So, our hypothetical lapse in the exercise of authority is a kind of end, as the authority becomes no longer authoritative; but we can locate in it the beginning, somewhere on the scene, of a more adequate form of authority (maybe even the same person in a different incarnation), in the midst of more and less adequate exercises of authority in adjacent practices distributed across the scene—the beginning and middle “measure” the end. In this scenic auto-generation, the scene reconfiguring itself out of its own (a)symmetries, we have the source of our hypotheses. Whether or not the authority in question has in fact become less authoritative, if what looked like courage is in fact cowardice, is going to be measured by the middles and beginnings stretched out across this end. We have the elements of a narrative but we stay in the present as those middles are supporting and auxiliary practices of the supposed end, and the beginnings are its continuations, refoundings, sproutings, or repudiations. Our focus is not narrative, even if it’s temporal, invoking overlapping temporalities—our only interest is in perfecting our practices of inquiry by introducing hypotheses into the practices we examine.

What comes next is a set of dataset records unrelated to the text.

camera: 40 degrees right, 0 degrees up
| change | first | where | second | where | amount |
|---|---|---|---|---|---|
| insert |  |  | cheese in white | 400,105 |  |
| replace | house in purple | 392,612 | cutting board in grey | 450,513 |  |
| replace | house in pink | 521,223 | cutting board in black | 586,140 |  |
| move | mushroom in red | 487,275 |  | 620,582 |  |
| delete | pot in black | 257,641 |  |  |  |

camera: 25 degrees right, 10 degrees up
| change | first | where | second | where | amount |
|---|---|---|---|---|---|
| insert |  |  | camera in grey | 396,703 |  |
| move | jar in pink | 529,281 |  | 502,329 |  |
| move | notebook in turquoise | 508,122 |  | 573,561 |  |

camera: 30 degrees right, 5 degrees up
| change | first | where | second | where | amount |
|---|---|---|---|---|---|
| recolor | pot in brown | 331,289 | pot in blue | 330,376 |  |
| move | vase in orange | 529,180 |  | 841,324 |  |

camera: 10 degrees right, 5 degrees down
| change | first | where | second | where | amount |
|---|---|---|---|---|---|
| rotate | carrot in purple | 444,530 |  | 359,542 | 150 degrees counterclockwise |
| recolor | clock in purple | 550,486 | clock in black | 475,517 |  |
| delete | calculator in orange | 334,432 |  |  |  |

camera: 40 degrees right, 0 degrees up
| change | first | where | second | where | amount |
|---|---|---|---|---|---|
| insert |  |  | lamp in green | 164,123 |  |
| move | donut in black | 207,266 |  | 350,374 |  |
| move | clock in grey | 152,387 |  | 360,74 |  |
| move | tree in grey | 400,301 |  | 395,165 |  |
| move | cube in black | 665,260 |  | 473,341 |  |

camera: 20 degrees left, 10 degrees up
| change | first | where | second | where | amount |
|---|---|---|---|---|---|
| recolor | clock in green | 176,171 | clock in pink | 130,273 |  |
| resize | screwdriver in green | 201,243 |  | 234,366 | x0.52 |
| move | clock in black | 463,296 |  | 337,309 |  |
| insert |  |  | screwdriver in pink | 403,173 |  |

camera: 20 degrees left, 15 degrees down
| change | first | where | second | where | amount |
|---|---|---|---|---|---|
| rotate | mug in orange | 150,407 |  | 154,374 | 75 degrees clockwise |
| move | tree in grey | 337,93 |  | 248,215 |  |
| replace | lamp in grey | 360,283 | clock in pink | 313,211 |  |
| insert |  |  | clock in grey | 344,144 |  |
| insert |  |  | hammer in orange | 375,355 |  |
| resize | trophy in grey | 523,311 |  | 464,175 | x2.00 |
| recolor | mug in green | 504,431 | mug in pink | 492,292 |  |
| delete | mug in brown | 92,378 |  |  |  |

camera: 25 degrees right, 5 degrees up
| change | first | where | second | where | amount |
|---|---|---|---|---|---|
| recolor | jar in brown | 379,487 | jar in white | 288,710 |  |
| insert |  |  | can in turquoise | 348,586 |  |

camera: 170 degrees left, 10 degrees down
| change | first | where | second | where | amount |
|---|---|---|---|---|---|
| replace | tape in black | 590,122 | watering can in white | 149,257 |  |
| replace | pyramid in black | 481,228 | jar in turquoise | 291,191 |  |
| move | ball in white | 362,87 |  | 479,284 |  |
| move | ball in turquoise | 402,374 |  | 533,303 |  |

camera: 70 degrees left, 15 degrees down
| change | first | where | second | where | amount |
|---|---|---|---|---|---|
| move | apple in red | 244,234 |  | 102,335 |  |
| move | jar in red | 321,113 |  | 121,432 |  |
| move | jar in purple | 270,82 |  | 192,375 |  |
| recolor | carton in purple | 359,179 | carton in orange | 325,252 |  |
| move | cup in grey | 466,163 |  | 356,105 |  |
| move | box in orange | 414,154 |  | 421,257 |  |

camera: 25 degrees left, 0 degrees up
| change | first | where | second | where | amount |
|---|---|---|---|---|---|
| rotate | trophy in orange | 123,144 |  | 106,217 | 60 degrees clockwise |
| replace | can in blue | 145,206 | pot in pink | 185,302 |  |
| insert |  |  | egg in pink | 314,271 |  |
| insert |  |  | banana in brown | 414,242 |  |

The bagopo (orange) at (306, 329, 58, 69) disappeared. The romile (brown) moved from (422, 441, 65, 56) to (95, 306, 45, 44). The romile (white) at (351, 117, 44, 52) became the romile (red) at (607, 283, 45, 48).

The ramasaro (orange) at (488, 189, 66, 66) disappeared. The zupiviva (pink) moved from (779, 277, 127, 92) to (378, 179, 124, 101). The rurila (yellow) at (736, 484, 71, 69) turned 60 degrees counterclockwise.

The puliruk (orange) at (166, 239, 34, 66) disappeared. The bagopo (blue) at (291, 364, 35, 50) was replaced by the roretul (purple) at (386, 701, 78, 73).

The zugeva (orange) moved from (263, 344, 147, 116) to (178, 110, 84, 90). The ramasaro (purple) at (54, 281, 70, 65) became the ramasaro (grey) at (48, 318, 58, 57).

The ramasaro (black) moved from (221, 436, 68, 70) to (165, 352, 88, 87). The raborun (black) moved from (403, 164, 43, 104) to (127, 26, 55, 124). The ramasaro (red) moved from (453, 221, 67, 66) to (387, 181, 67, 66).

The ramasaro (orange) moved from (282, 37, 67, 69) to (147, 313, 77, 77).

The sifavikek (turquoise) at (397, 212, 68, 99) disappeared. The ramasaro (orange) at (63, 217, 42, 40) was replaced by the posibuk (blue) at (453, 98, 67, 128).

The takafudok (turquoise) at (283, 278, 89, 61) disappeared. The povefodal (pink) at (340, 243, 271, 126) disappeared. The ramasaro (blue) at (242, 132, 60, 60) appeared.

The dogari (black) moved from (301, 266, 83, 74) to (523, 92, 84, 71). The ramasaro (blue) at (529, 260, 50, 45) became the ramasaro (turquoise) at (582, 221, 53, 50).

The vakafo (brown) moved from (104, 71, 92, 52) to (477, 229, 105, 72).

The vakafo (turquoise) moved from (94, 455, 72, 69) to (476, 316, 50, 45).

Narrative, with its mythical, sacrificial roots, is a kind of addiction. Everyone speaks of “The Narrative,” and the need to have a counter-narrative. The practice/hypothesis nexus will prove to be more powerful than narrative. Narratives make people hysterical and it pumps them up like a drug because they don’t really believe it, because has no ritual grounding—and attempts to provide, e.g., demonstrations with a ritual form are just as pathetic as the narratives themselves. Large scale, “big scenic” narratives that have generalized agents (unified groups with coherent motivations) are just preparations for lynch mobs, whether the agent in question represents potential perpetrators or victims. Rather than counter-narratives, hypotheses should be used to dismantle narratives and to show that people are capable of things no one has yet seen. And we actually have a model of this in President Trump, whose presidency continues to astonish despite all the carping by people who supplement dubious news stories with the narrative fleshing out they crave. Whatever happens in what remains of his presidency, whether it’s 5 months or 5 years, will continue to be a rich source of models for hypothetical interventions in practices. A practice of studying Trump under the assumption that he knows what he’s doing better than you do would yield far more than turning Trump into a prop in your own narrative. It’s amazing how few people with even the most marginal public persona are capable of admitting that they are learning from someone else.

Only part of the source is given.